Bit-serial Acceleration of LLM Inference with Mixture-of-Datatype Quantization

IEEE Transactions on Computers, 2026


Abstract

Large language models (LLMs) have achieved significant breakthroughs on machine learning tasks. Yet the substantial memory footprint of LLMs significantly hinders their wide deployment. In this paper, we propose BitMoD, an algorithm-hardware co-design solution for efficient LLM deployment. On the algorithm side, BitMoD introduces “fine-grained data type adaptation”, which uses a different data type to quantize a group (e.g., 128) of weights and key-value-cache (KV-cache). Through the careful design of these data types, BitMoD is able to quantize LLM weights and KV-cache to sub-4-bit precision while maintaining high accuracy.
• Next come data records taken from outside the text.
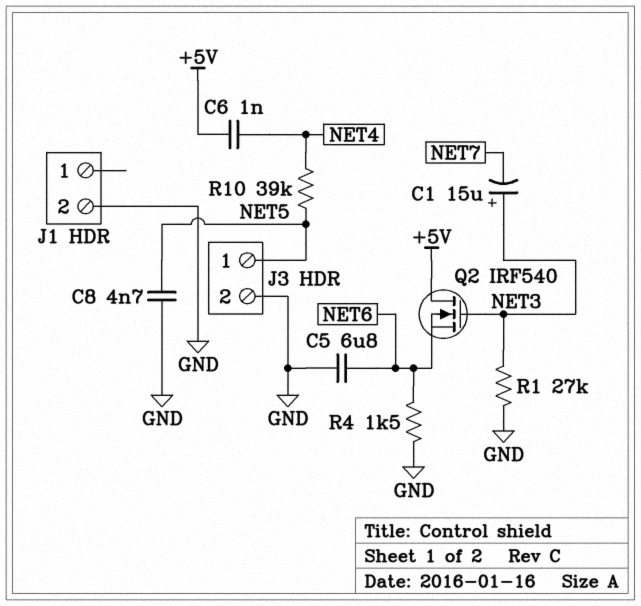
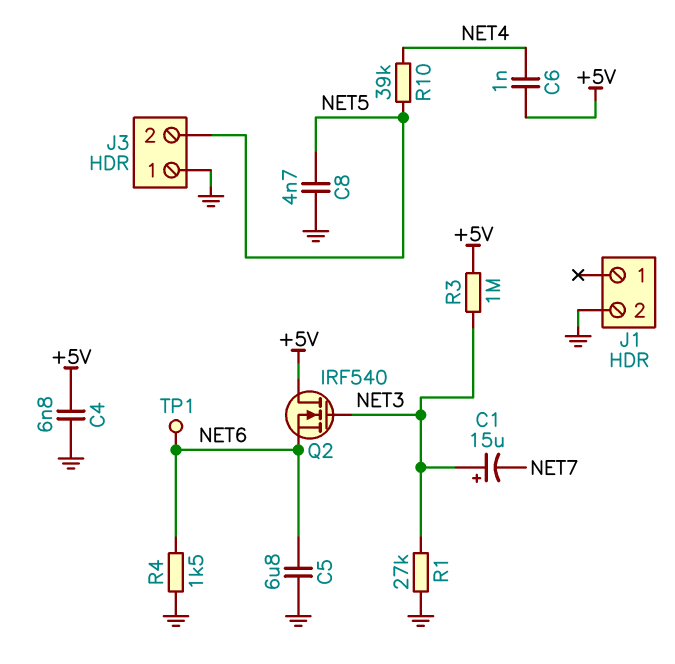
C4: none -> 6.8nF (+5V, GND)
J3 pin 1: NET5 -> GND
J3 pin 2: GND -> NET5
R3: none -> 1M (+5V, NET3)
TP1: none -> test point (NET6)

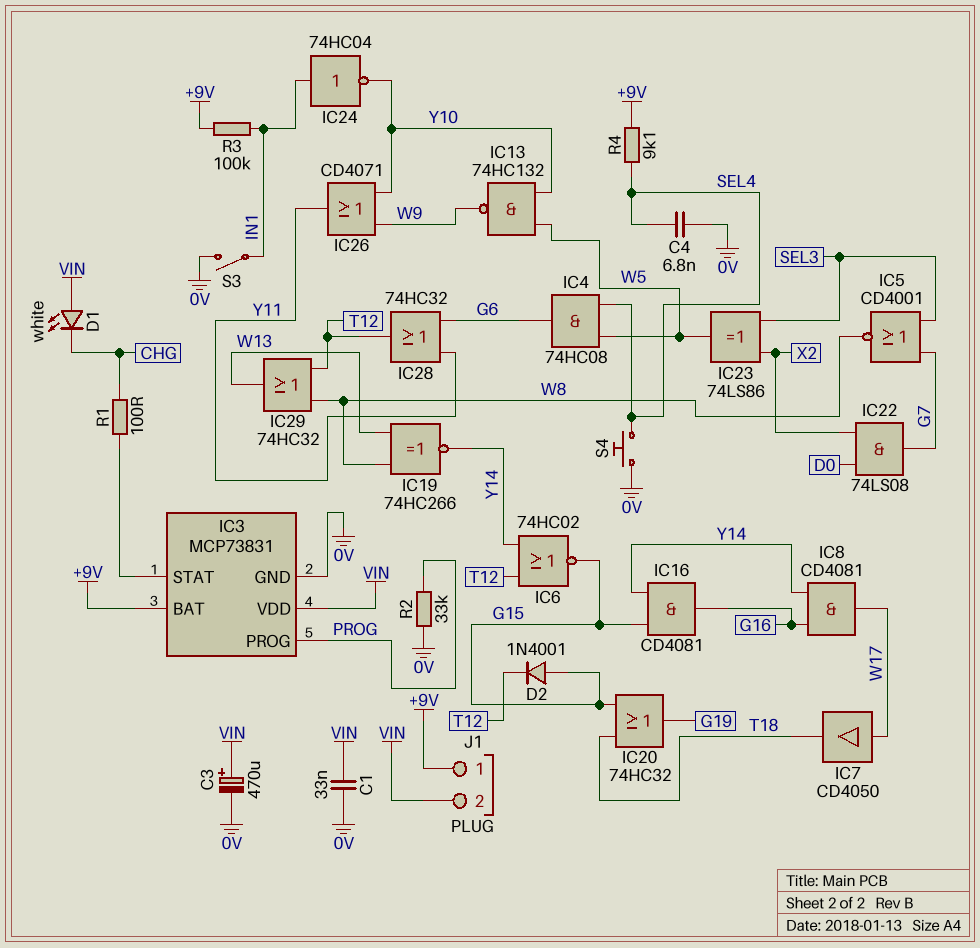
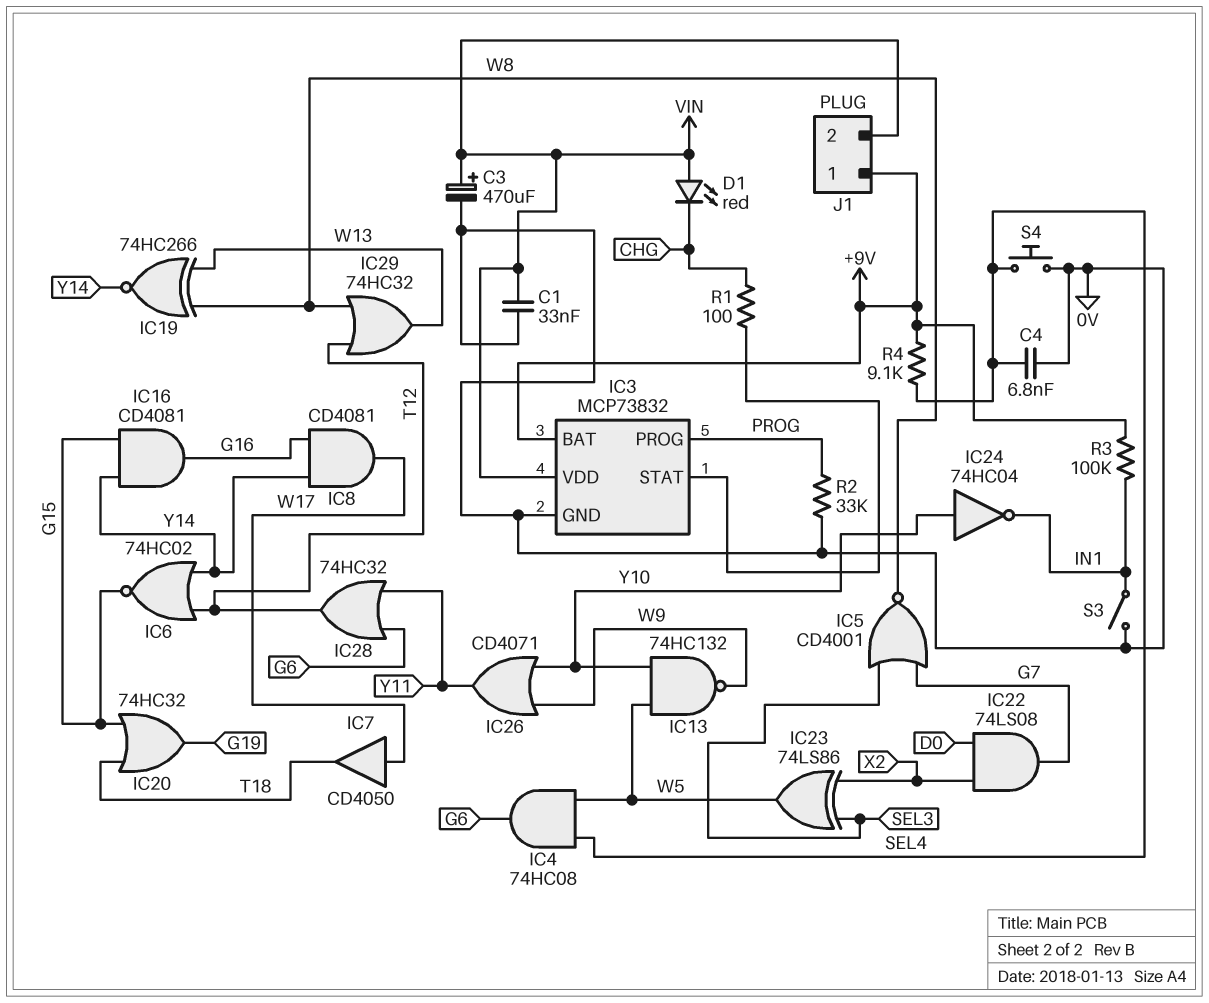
D1: LED white (A VIN, K CHG) -> LED red (A VIN, K CHG)
D2: diode 1N4001 (A G15, K T12) -> none
IC3: MCP73831 -> MCP73832
IC24: NOT 74HC04 (in IN1, out Y10) -> NOT 74HC04 (in Y10, out IN1)

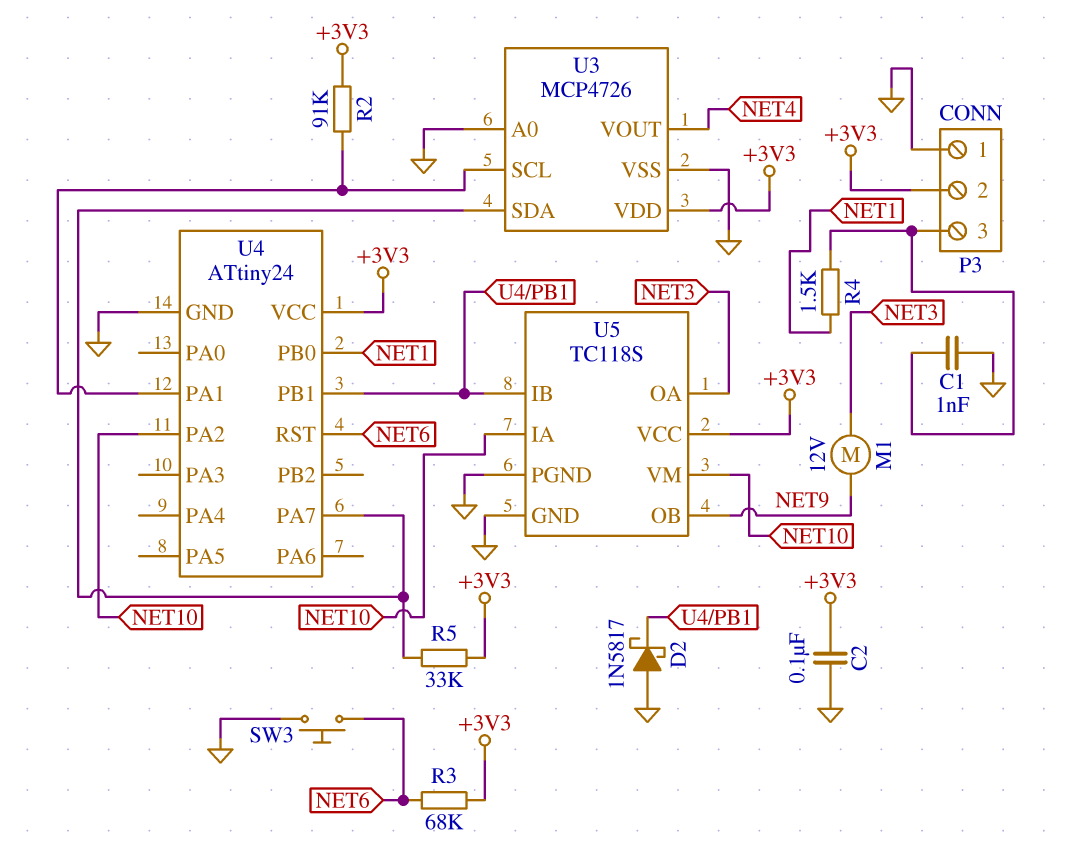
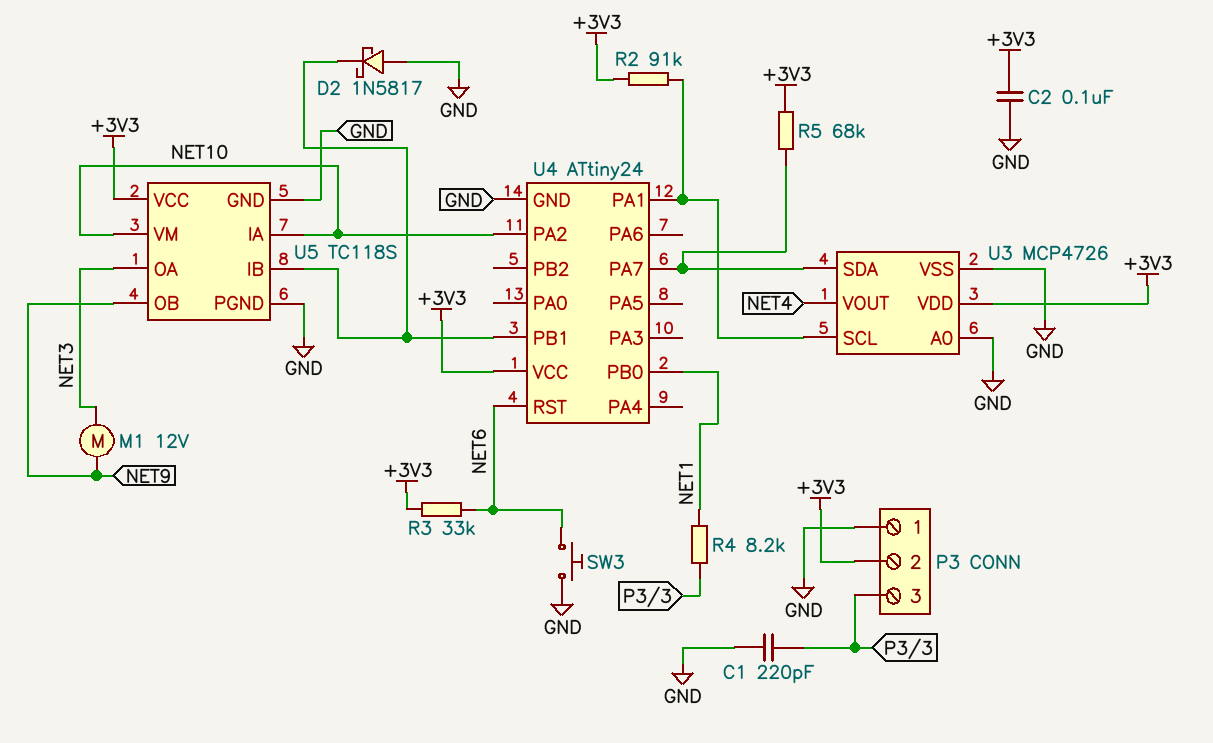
C1: 1nF (GND, P3/3) -> 220pF (GND, P3/3)
R3: 68k (+3V3, NET6) -> 33k (+3V3, NET6)
R4: 1.5k (NET1, P3/3) -> 8.2k (NET1, P3/3)
R5: 33k (+3V3, U3/SDA) -> 68k (+3V3, U3/SDA)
On the hardware side, BitMoD employs the bit-serial computing to easily support multiple numerical precisions and data types, thus providing a flexible trade-off between model accuracy and hardware efficiency. Furthermore, we design low-cost hardware components to effectively handle online KV-cache quantization and per-group partial sum dequantization. Our evaluation on a diverse set of LLMs demonstrates that BitMoD significantly outperforms state-of-the-art LLM quantization methods on both discriminative and generative tasks. Combining the superior model performance with an efficient accelerator design, BitMoD surpasses the state-of-the-art LLM accelerator in terms of both hardware performance and energy efficiency.